The Supreme Court justices appeared highly aware Wednesday that their decision in a copyright dispute between Google and Oracle could have far-reaching consequences for Silicon Valley, but after an hour and a half of arguments it was not clear which company’s dire warning they most seemed to believe.
Each of the court’s eight justices grilled attorneys representing Google and Oracle, as well as the U.S. deputy solicitor general, in a case that could upend the tech industry’s understanding of who owns small but essential chunks of code that allow different programs and platforms to connect.
Questions for Google: The justices lobbed some of their toughest questions at Google’s attorney, Tom Goldstein, scrutinizing his argument that Google copied code from Oracle because it had no other option. Google has asserted that the code is necessary for developers to create applications for its Android operating system and that these application programming interfaces, or APIs, are widely used without a license.

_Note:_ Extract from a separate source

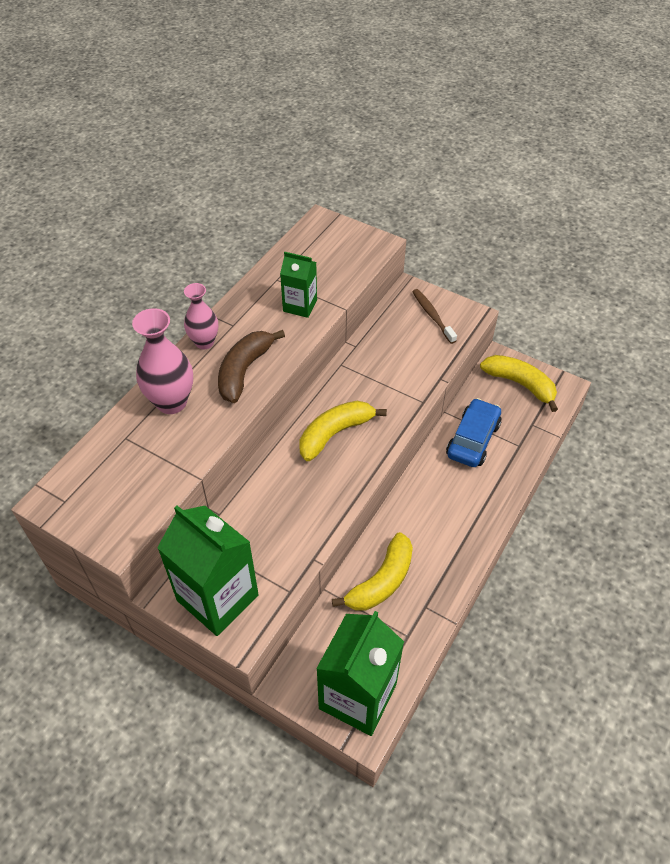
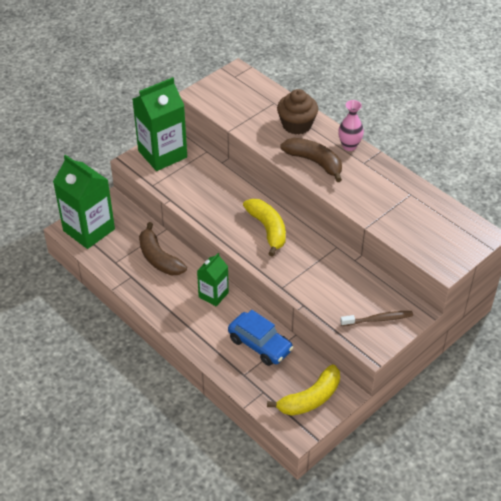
camera: 105 degrees right, 5 degrees down
(171, 402) = (296, 125): pink vase -> brown cupcake
(300, 305) = (375, 202): green carton -> green carton (213, 295)
(381, 581) = (159, 258): yellow banana -> brown banana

“Cracking the safe may be the only way to get the money that you want but that doesn’t mean you can do it,” Chief Justice John Roberts said.
Roberts added that when the code in question was first created by Sun Microsystems and later acquired by Oracle, there was more than one way to write it. He and several other justices surmised Google copied Oracle’s code because it was already popular with developers and more expedient than writings it own.
Justice Neil Gorsuch said, “The argument strikes me very much as, ‘I wish to share the facilities of a more successful rival because they’ve come up with a particularly elegant, or efficient, or successful highly adopted solution in the marketplace,’ and ride on their innovation.”
Questions for Oracle: Oracle’s attorney, Joshua Rosenkranz, pushed the idea that declaring it legal to copy code without first obtaining a license would eliminate the financial incentive for companies to invest in writing new application programming interfaces. APIs are the fundamental tools in an operating system that developers use to build software programs and to help different applications interact.
But Justice Sonia Sotomayor said application programming interfaces have previously been deemed outside the scope of copyright protections and for the Supreme Court to rule otherwise could shake the software industry — an argument Google has repeatedly made.
Based on that unwritten rule, developers “know they can copy only what [code is] necessary to run on the application but they have to change everything else,” Sotomayor said. “That’s what Google did here. That’s why it took less than 1 percent of the Java code.”
Several justices also raised questions about whether a lower court applied the proper legal standard when reviewing cases involving questions of fair use. If they determine it did not, it’s possible the case could be returned to a lower court for another look.
Background: The teleconference hearing before the nation’s highest court caps off a decade of legal wrangling between the rivals. A federal circuit court ruled in Oracle’s favor and Google successfully petitioned the Supreme Court to take up the case.
What’s next: The justices are expected to reach a decision next year.